What is “Lean In?”
No doubt you have all heard of “Lean In”, the 2013 book written by Sheryl Sandberg, the Chief Operating Officer of Facebook”. It was aimed at women and inspired a movement of women to to “Lean In” – commonly taken to mean to aim higher, do more within the corporate environment. It addressed various restraints imposed on women either by the system or by women themselves.
It’s become a bit of a thing – “to lean in”.
I observed two things happen after the publication of the book.
The External Comparator of Leaning In – the one where people feel bad about themselves
Firstly – many women started comparing themselves with other women; and is often the way in such comparisons, felt that they came off badly. Women started questioning why they couldn’t achieve “as much” as person x; and felt it was something the matter with them, rather than the issue of comparison in the first place. The cry to “Lean In” wasn’t working.
It’s an oft quoted saying these days not to compare our own “real” life with the “reel life” of others that we see portrayed on social media and the like. But the saying works for the “lean in” comparison as well.
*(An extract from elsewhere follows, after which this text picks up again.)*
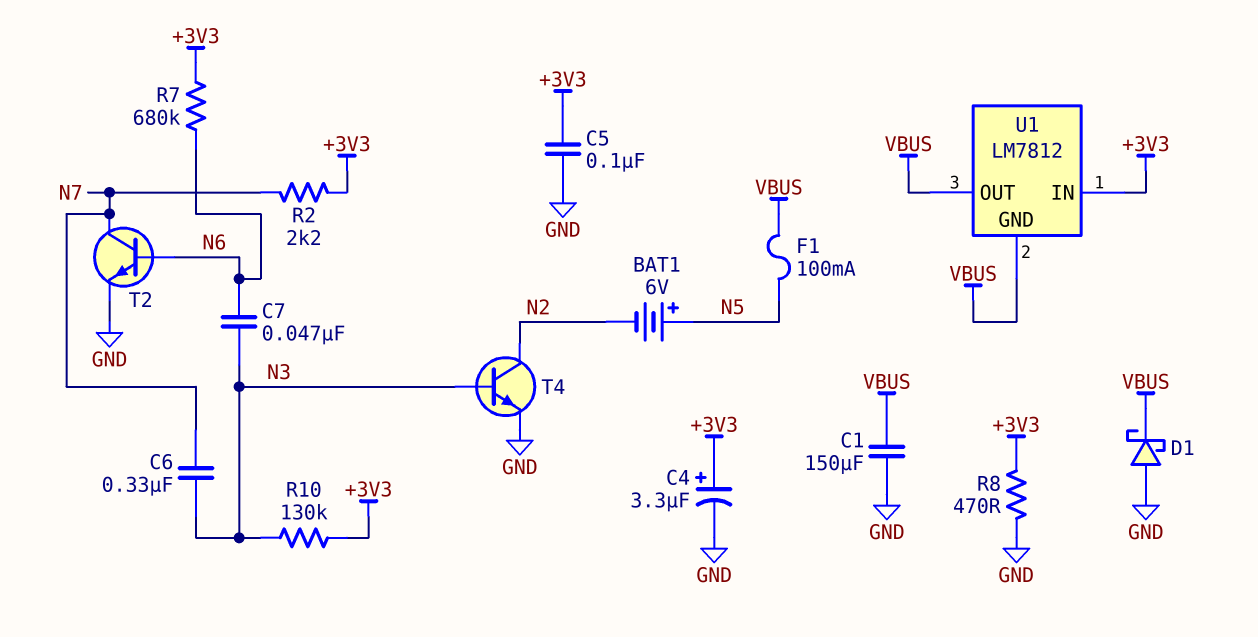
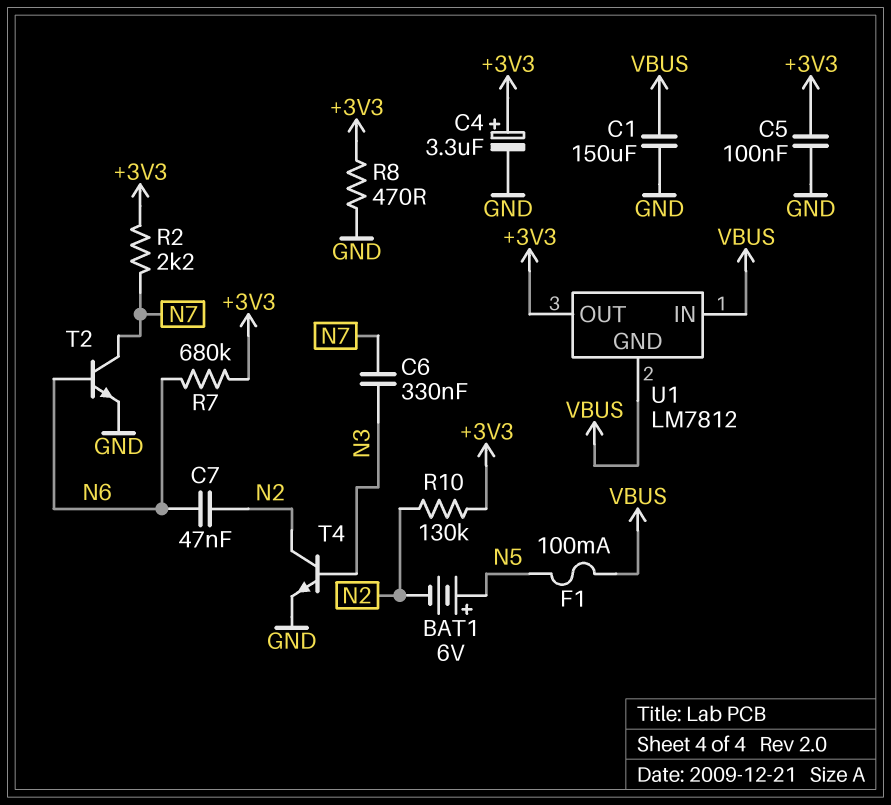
C7: 47nF (N3, N6) -> 47nF (N2, N6)
D1: schottky (A GND, K VBUS) -> none
R10: 130k (+3V3, N3) -> 130k (+3V3, N2)
U1 pin IN: +3V3 -> VBUS
U1 pin OUT: VBUS -> +3V3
We don’t really know about others’ lives – and comparing ourselves achieves nothing other than usually making us feel less worthy about ourselves.
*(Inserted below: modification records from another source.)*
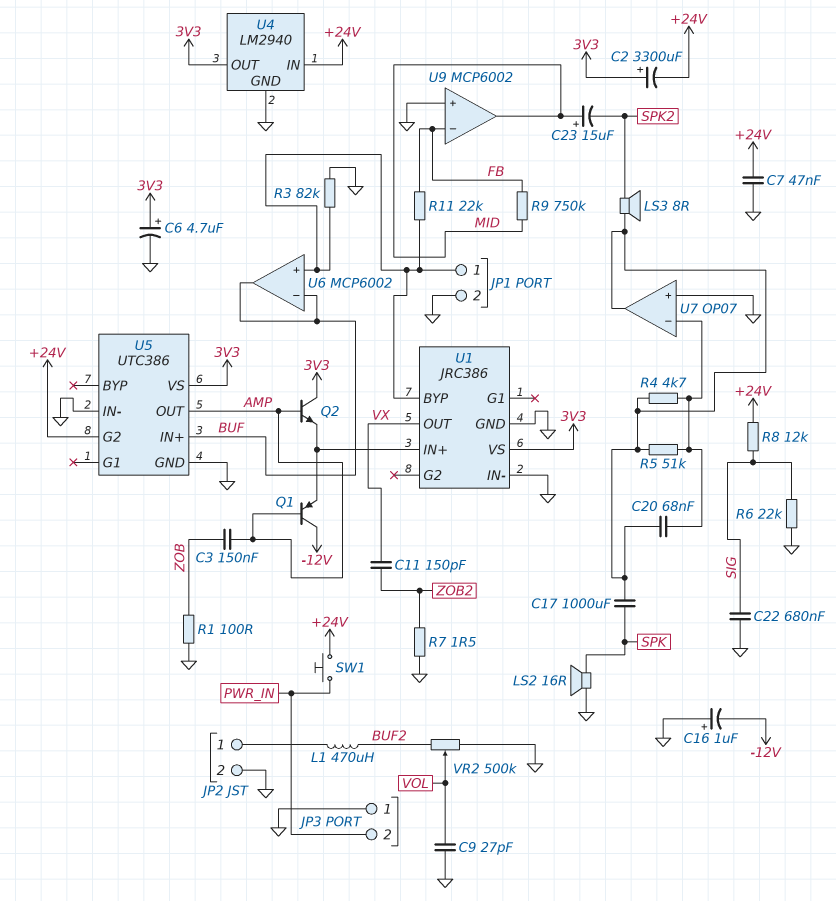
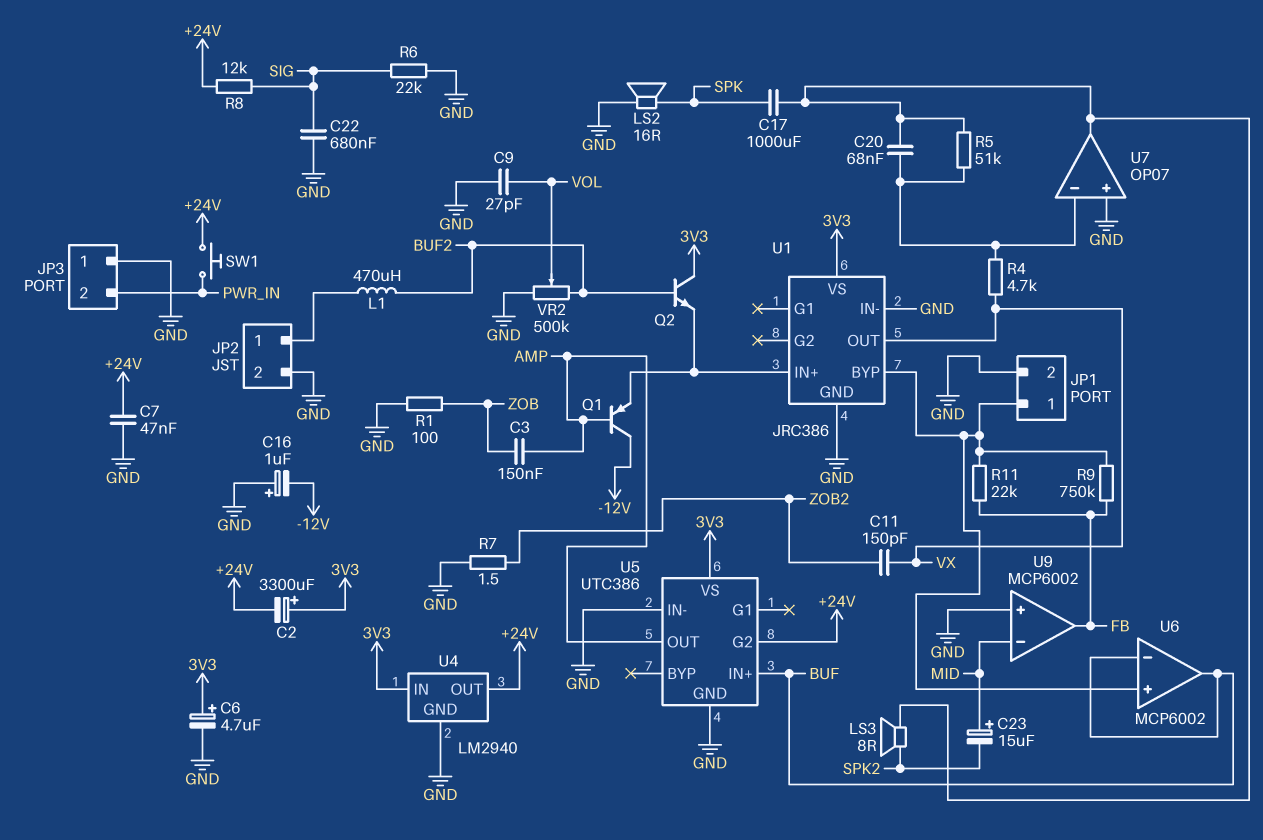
Q2: NPN (B AMP, C 3V3, E U1/IN+) -> NPN (B BUF2, C 3V3, E U1/IN+)
R3: 82k (GND, JP1/1) -> none
R4: 4.7k (U7/in-, U7/out) -> 4.7k (U7/in-, VX)
R9: 750k (FB, MID) -> 750k (FB, JP1/1)
U4 pin IN: +24V -> 3V3
U4 pin OUT: 3V3 -> +24V
U9 pin in-: FB -> MID
U9 pin out: MID -> FB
But then, the second thing started happening.
The Internal Comparator of Leaning In – the one where people feel excited about the possibilities
So, the second thing was that women (but it applies equally to men) realised that the only comparator that really matters is themselves. So, rather than looking longingly on someone else’ life, I started observing people creating their own best versions of their own lives.
I am seeing examples of this on a daily basis. Where people have decided that they want to get better, grow, develop, create more; you name it. But rather than doing this because person x is doing it, they are doing it because THEY want it. And rather than following person x’s path, they’re creating their own path.
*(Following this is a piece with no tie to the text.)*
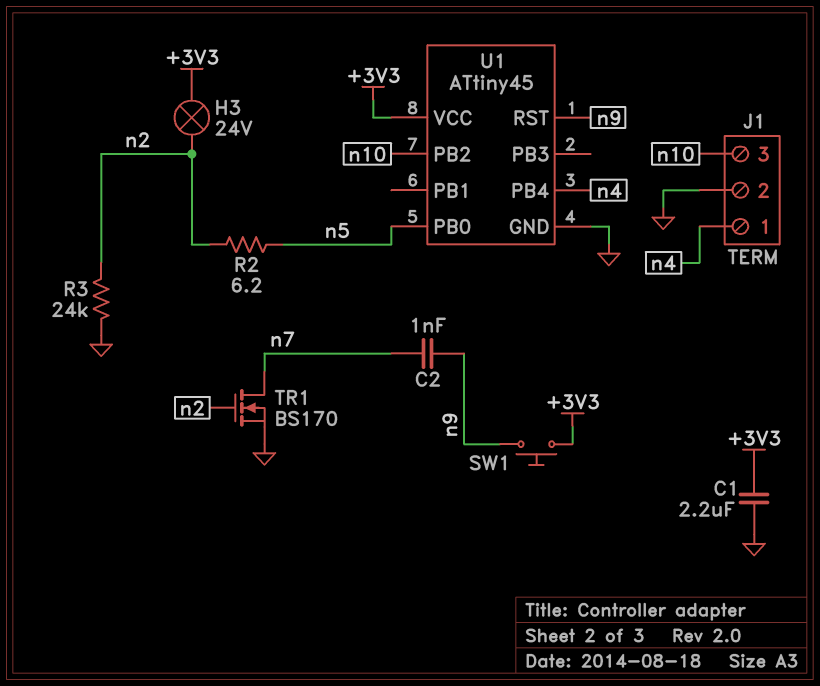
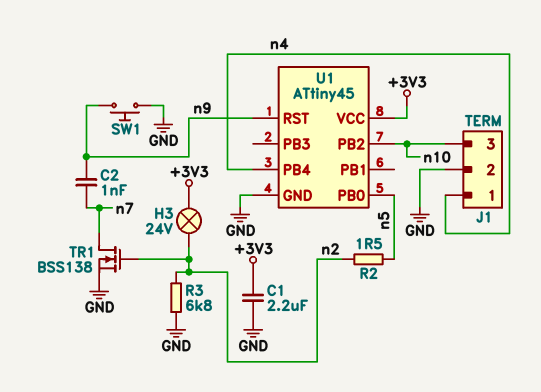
R2: 6.2 (n2, n5) -> 1.5 (n2, n5)
R3: 24k (GND, n2) -> 6.8k (GND, n2)
SW1: button (+3V3, n9) -> button (GND, n9)
TR1: NMOS BS170 (G n2, D n7, S GND) -> NMOS BSS138 (G n2, D n7, S GND)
The good thing about comparing yourself to yourself is that you are comparing apples with apples rather than apples with oranges. Which is really the only useful comparison, as we never really know what it is like to be in some one else’s life; what support and challenges the other person experiences.
Lean in towards your own best life
So “leaning in” towards yourself usually means a pretty objective look at where you are at now and where you really want to go. Remember it is all very well wishing you had person x’s fame, fortune or position, but you need to be clear about whether you want the attendant hard work and long hours and grind to get there. Many people don’t want to work 70 hour weeks, or study continuously or do the hard slog to have “overnight success.” So, an honest appraisal of where you really want to be, and why is the first step.
And then, it’s a matter of just putting it into action.
The great thing is that it doesn’t need to be significant changes that put you on your new path. But consistent, regular and iterative changes. So, if being known as an expert in your field is important to where you want to be – you could start by posting useful linked in articles to relevant groups and commenting on other people’s articles and perspectives. You could make sure you are a member of the most relevant industry group and see if you can take a more active role in that. You could put your hand up to be a key note presenter.
You could set yourself a challenge to do one thing a week or a month that is out of your comfort zone and that takes you closer to where you want to be. Maybe you could convince a friend to be your accountability coach to keep you honest or on track (or work with an actual coach who will help bring clarity to your goals and help with your pathway to get there).
The point is that none of these steps have to be earth shattering. They just need to be deliberate movement in the right direction. And they need to honestly appraise what has held you back to date and start to address this. Once again, you’re not looking to fundamentally change overnight, but simply identify your destination and work out a path that will get you there; a path that provides growth and an element of pride and joy.
The wonderful thing about this iterative path is that it is self creating. Once you’re on the path, more opportunities present themselves. Once you have the confidence to start accepting opportunities, more opportunities present themselves.
I am not discounting that this stuff can be difficult, but I think we make it more difficult that it needs to be. Just start. Anywhere. Movement begets movement. Progress begets progress. Growth begets growth.
So, this week my challenge to you is to Lean In – but to yourself. Take a deep look at where you really want to go. And if you don’t know, but would like to answer that question, think about what you can do that will help you with that step; the first step to being on your new path.